Contaminated Worlds Theory

A big challenge for FDT in its current formulation is that it requires modeling counterpossible worlds, not just counterfactual ones:

If a certain decision function outputs cooperate on a certain input, then it does so of logical necessity; there is no possible world in which it outputs defect on that input, any more than there are possible worlds where 6288 + 1048 ≠ 7336. The above notion of subjunctive dependence therefore requires FDT agents to evaluate counterpossibilities, in the sense of Cohen (1990), where the antecedents run counter-to-logic. … [An FDT agent] cannot simply imagine a world in which she implements fn instead of d; she must imagine a world in which all predictors of d predict as if d behaved like fn—and then we are right back to where we started, with a need for some method of predicting how an algorithm would behave if (counterpossibly) d behaved different from usual.¹

Now, it actually isn’t that hard to model counterpossible implications via hyperlogic or similar. The problem is that FDT considers high-level changes and doesn’t really specify what depends on what when a change is made. Take the example impossible world where 6288 + 1048 ≠ 7336. Here are just a handful of the ways that could be interpreted:

The formula is literal and involves no change in conventions. Subtract 1048 from both sides and you get 6288 ≠ 6288. Subtract 6288 from both sides and you get 0 ≠ 0. Add any n to both sides and you get n ≠ n, so no number is equal to itself.
The addition operator changes to be a piecewise function which behaves like normal addition except when its two operands are 6288 and 1048. So 1 + 6288 + 1047 = 7336, so addition is no longer associative or commutative.
The addition operator isn’t piecewise but is instead a different function like subtraction instead. In this world it might be the case that 6288 + (-1048) = 7336.
1048 no longer refers to the number you get when you add up one thousand and forty-eight ones, but some other number. This doesn’t change the fact that six thousand two hundred eighty-eight plus one thousand and forty-eight equals seven thousand three hundred thirty-six, only the fact that 6288 + 1048 ≠ 7336. So the place value system doesn’t work.
Everything to the left of an equals sign is in base 10. Everything to the right is in base 16.

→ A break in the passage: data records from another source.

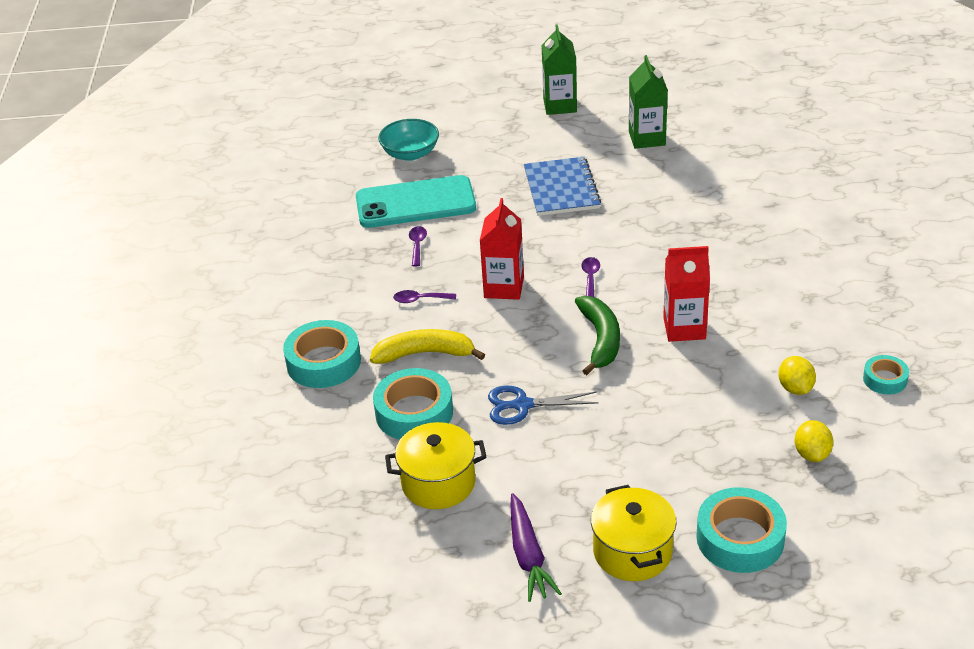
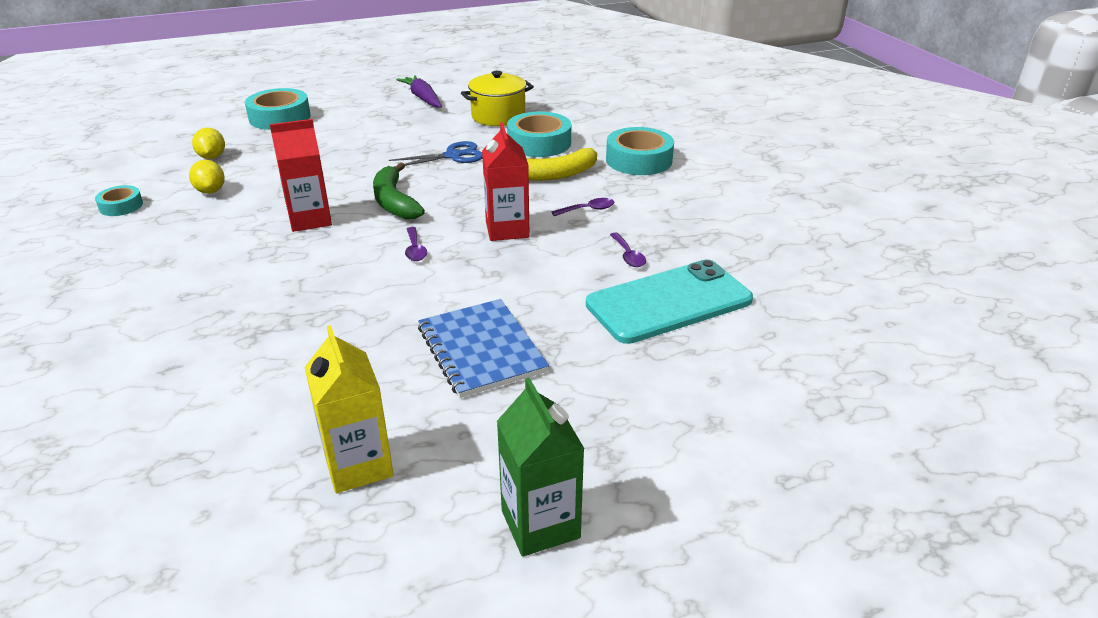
camera: 160 degrees right, 5 degrees down
(410, 153) = (736, 374): turquoise bowl -> none
(632, 552) = (354, 106): yellow pot -> none
(647, 138) = (358, 465): green carton -> yellow carton

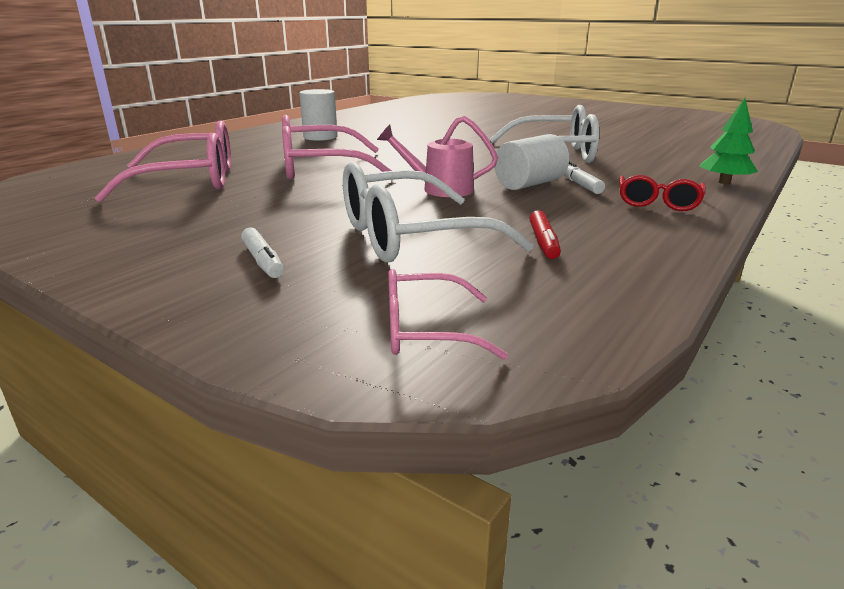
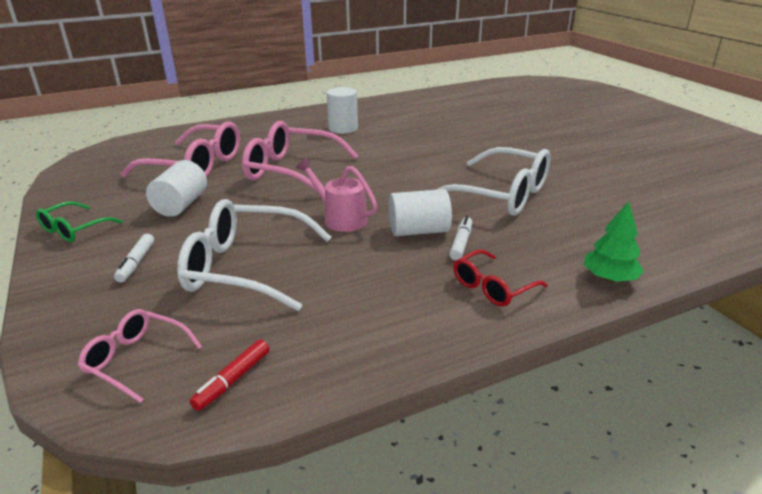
camera: 30 degrees right, 5 degrees up
(107, 254) = (74, 229): none -> green glasses
(231, 210) = (181, 205): none -> white cylinder
(543, 242) = (324, 304): red marker -> red marker (232, 380)

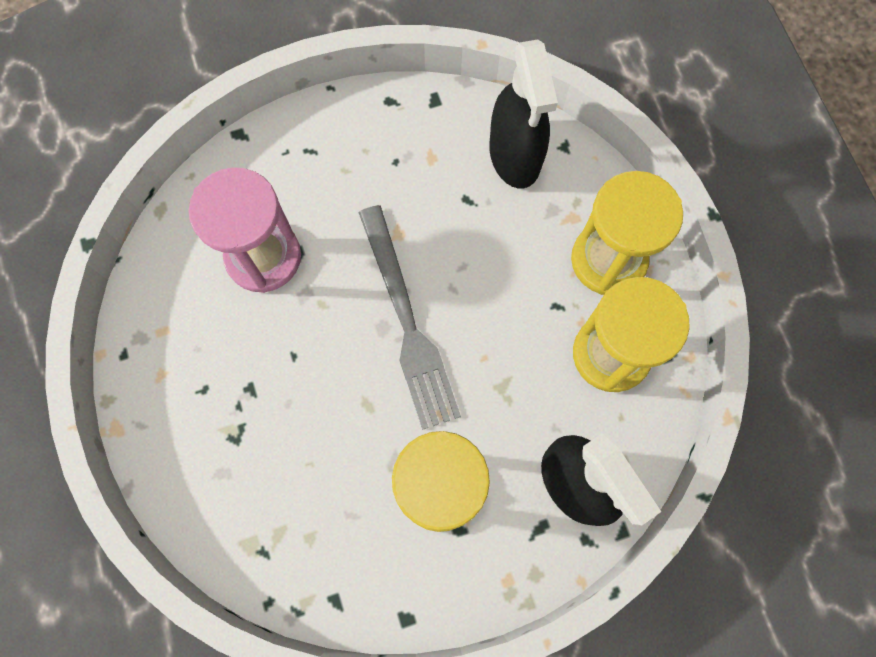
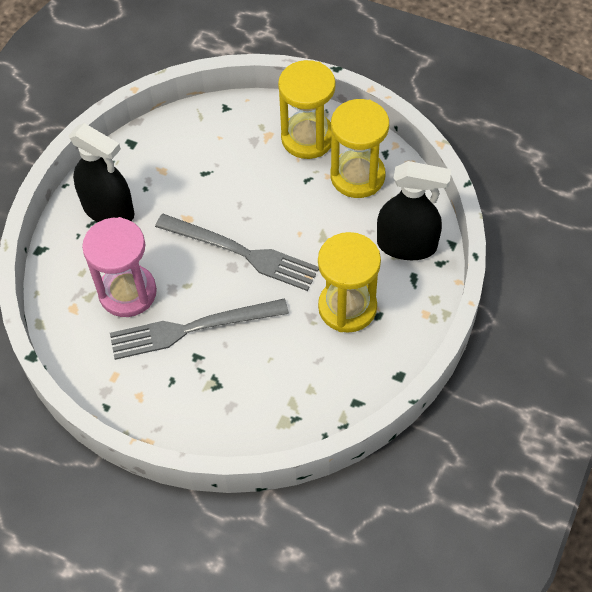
camera: 45 degrees left, 15 degrees down
(277, 355) = (192, 328): none -> grey fork
(515, 155) = (205, 132): black spray bottle -> black spray bottle (108, 210)

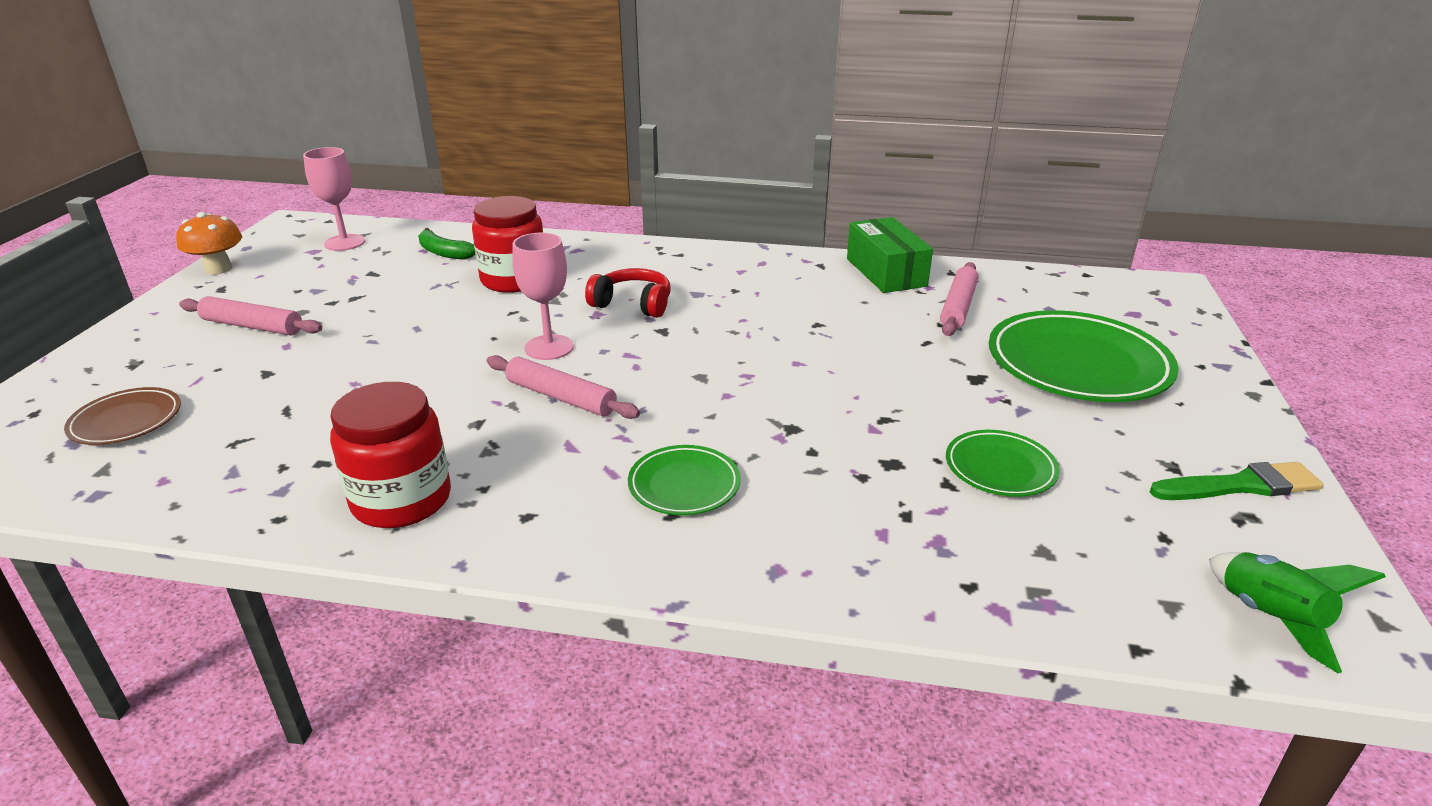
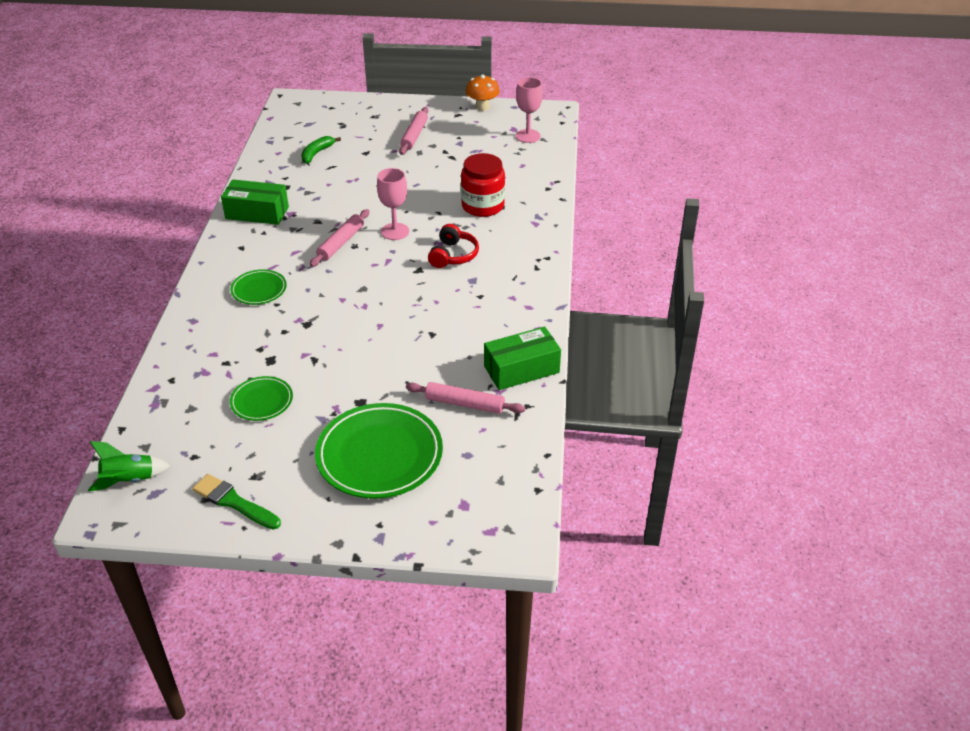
camera: 85 degrees right, 10 degrees up
(126, 421) = (323, 130): brown plate -> none
(401, 500) = (257, 213): red jar -> green box
(444, 252) = (519, 173): green banana -> green banana (317, 153)
(1240, 485) = (234, 502): green brush -> green brush turned 135 degrees clockwise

You see the analogous problems for FDT. FDT really recommends one-boxing. If we imagine a world in which FDT instead recommends two-boxing, what changes about it? Does FDT use a different procedure to model alternatives? Or is it a piecewise function, differing exactly in this one input? Or is FDT a non-rigid designator that simply refers to something else in this world? Or does FDT remain formalized the same way but the laws of logic are different? What changes about the physical environs? If you are a physical system and predictors are physical systems, how does a change in some abstract, mathematical function impact what physically happens? And so on.

A while ago I thought of an interesting way to (maybe! speculatively! if it works!) sidestep the problem. It probably won’t work, but it is interesting. Wolfgang Schwarz wrote:

First, mathematicians are familiar with reductio arguments, which appear to involve impossible suppositions. … “If A were the case then a contradiction would be the case; so A is not the case.” …

If that is how subjunctive supposition works, FDT is doomed. For if A is a mathematically false proposition, then anything whatsoever mathematically follows from A. … So then anything whatsoever would be the case on a counterpossible supposition that FDT produces a certain output for a certain decision problem. We would get: If FDT recommended two-boxing in Newcomb’s Problem, then the second box would be empty, but also If FDT recommended two-boxing in Newcomb’s Problem, then the second box would contain a million, and If FDT recommended two-boxing in Newcomb’s Problem, the second box would contain a round square.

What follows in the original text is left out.